Figure 2: MS2 imaging reveals a position dependent transcriptional delay in the absence of Zld binding sites.

(A-B) Frames taken from live imaging Videos S1 and S2 that track transcription (green spots) from NC12 to NC14 as indicated and color coded below, NC12 (light green), NC13 (medium green), NC14 (dark green). Nuclei (red) have been labeled using maternally loaded H2Av-RFP. Bars on right side follow five zones along the dorsal/ventral axis with ventral mesoderm on bottom (Zone 1) as diagrammed in the embryo schematic (C) with blue shading defining the presumptive mesoderm of the embryo. (D-E) Quantification of the number of expressing nuclei in NC12 to NC14 (color coded as in A-B) agrees with conventional in situ analysis, showing markedly fewer active nuclei in 0TAG embryos across consecutive nuclear cycles, especially in Zones 4 and 5. In total, 8 3TAG embryos and 6 0TAG embryos were analyzed as indicated in the bar plots, and plotted with error bars representing one standard deviation of all values collected for each cycle and bin.
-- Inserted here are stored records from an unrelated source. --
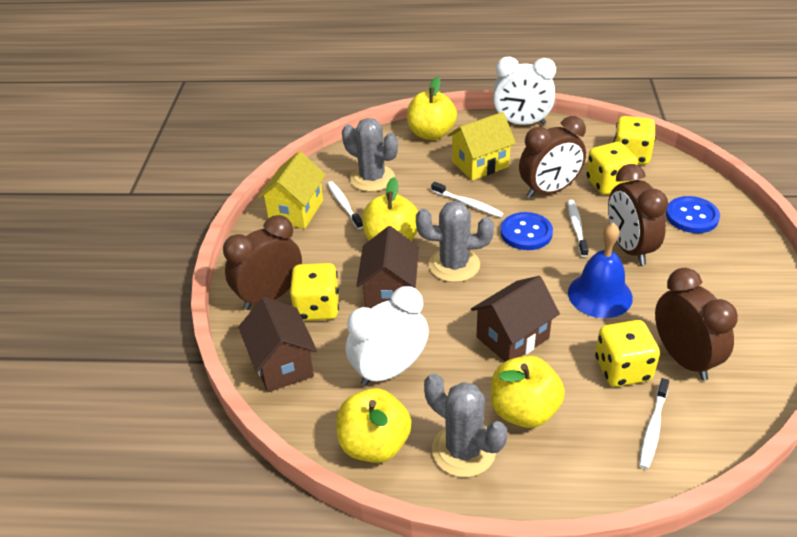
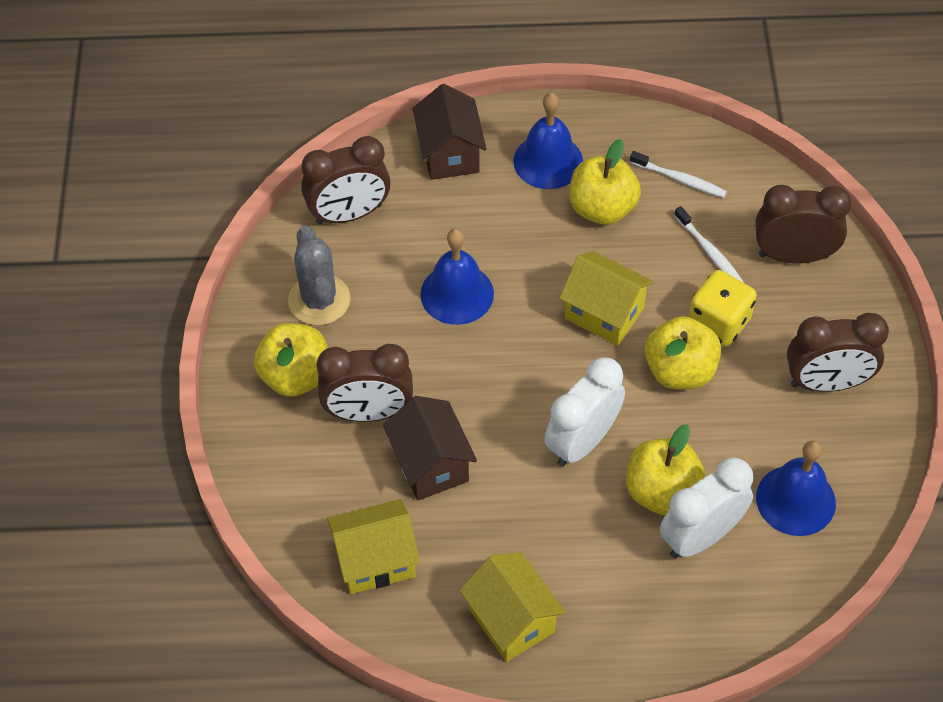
blue bell: 1 -> 3
blue button: 2 -> 0
brown house: 3 -> 2
grey cactus: 3 -> 1
white toothbrush: 4 -> 2
yellow dice: 4 -> 1
yellow house: 2 -> 3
For additional videos, see Videos S3–S6. (F-H) Cumulative distribution curves of nuclei that activate transcription in NC13, excluding nuclei that never activate in NC13. Time 0 on the X-axis is the start of anaphase of the previous cycle, NC12. All zones concatenated with delay values across genotypes in (F) with variance across biological replicates indicated with vertical lines showing one standard deviation of all embryos measured. 3TAG embryos activate transcription simultaneously across the expression domain (G), and 0TAG embryos show a delay dependent on the nucleus’ position in the Dl gradient (H).